Scott McLemee, with the help of Steven Bell, declared quite some time ago that there’s too much silence in the stacks.* Apparently he couldn’t find blogs that were specifically “maintained by academic librarians” and focused specifically on issues important to academic librarianship. Hi, I’m Iris, and I’m an academic librarian.

Actually, there were a couple of statements in this article that rankled. I don’t particularly enjoy thinking of my writing here as “splenetic” (no matter how true it may be some days) or hearing that I’m “not capable” of the type of writing McLemee and Bell would prefer. But whenever people get too defensive about these types of statements, authors always come back and argue that we missed the main point of their writing.

So let me be clear. McLemee is not, apparently, saying that there aren’t blogs out there that are both maintained by academic librarians and focused on academic librarianship, no matter how clearly that message seems to leap off the screen when the few of the blogs mentioned in the article are condemned either because readers “don’t really know if the [author] is an academic librarian” or because the blog’s topic “isn’t specific to academic libraries.” Instead, he maintains that his argument centers on two points. First, he is not aware of any blogs that have stepped up and become the “voice of academic librarianship.” And second, the lack of such a voice is sapping the profession of it’s cultural capital.

These are not simple arguments. Every time I think I’ve grasped their intent, it slips away to snicker at me from behind another corner. But even though this post of mine won’t stand up to the criterion of “great (or even good) insight,” I think it’s important to unpack some of the underlying assumptions here.

First, I’ve already written that good, clear writing is essential to our profession. So on that point, I believe McLemee and I agree. Without clear and insightful writing we librarians can’t hope to excel in academic environments because these environments eat, drink, and breathe scholarly writing.
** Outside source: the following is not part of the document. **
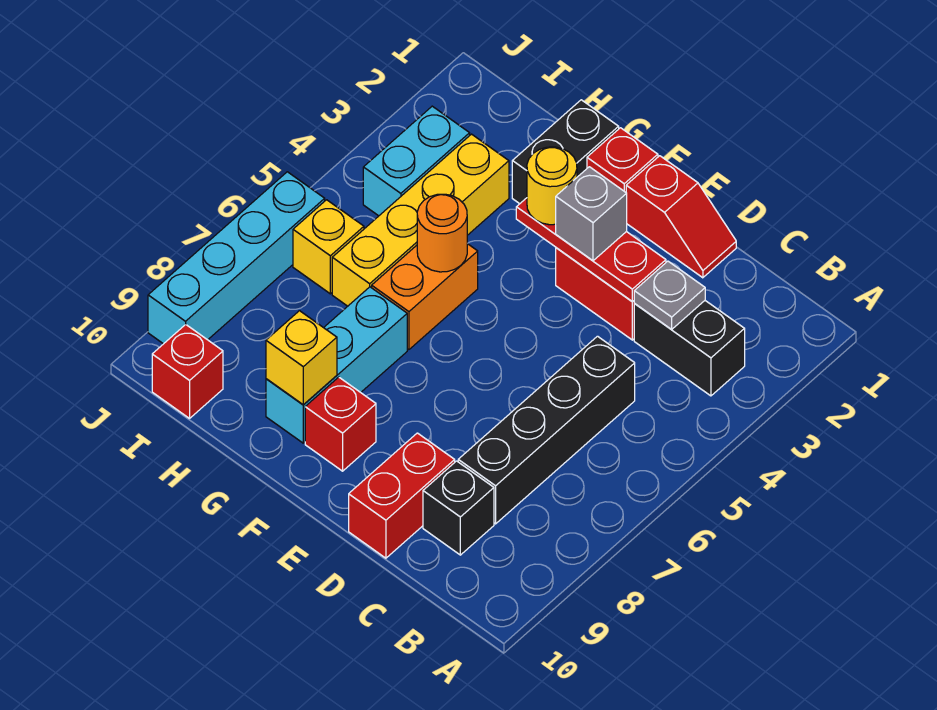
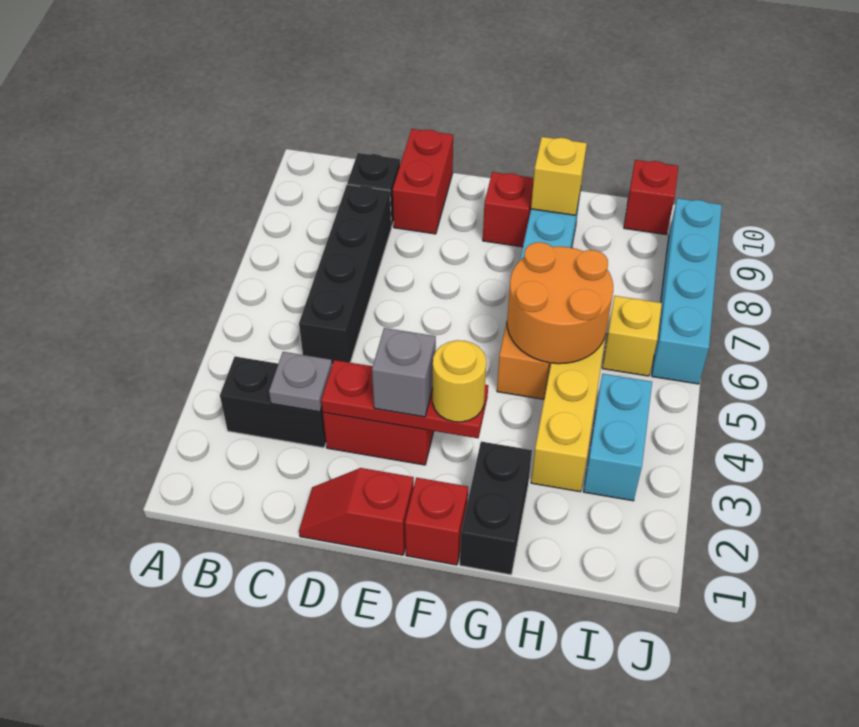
orange round brick G5 level 2 -> orange round brick G5:H6 level 2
Scholarly writing is the lingua franca of our environments, and if we don’t speak it, we essentially exclude ourselves from the societies in which we live and work.

I do not believe, however, that a blog – any blog – no matter how consistently insightful, would prove to our chosen culture that we are fluent in its language. In order to be seen as “full-fledged participants in contemporary intellectual life,” we would have to publish in vehicles that are understood to be prestigious by our audiences (in our profession, academia, and the wider intellectual community). Currently, these only rarely include blogs or any other self-published vehicles.

And if what McLemee wants is “public spaces devoted to thinking out loud about topics” that are important specifically to academic librarians, and yet doesn’t want “reflective and/or splenetic mini-essays,” then blogs may never be the appropriate vehicle as blog posts, by their very format, lend themselves primarily to an op-ed style, much like McLemee’s own essay.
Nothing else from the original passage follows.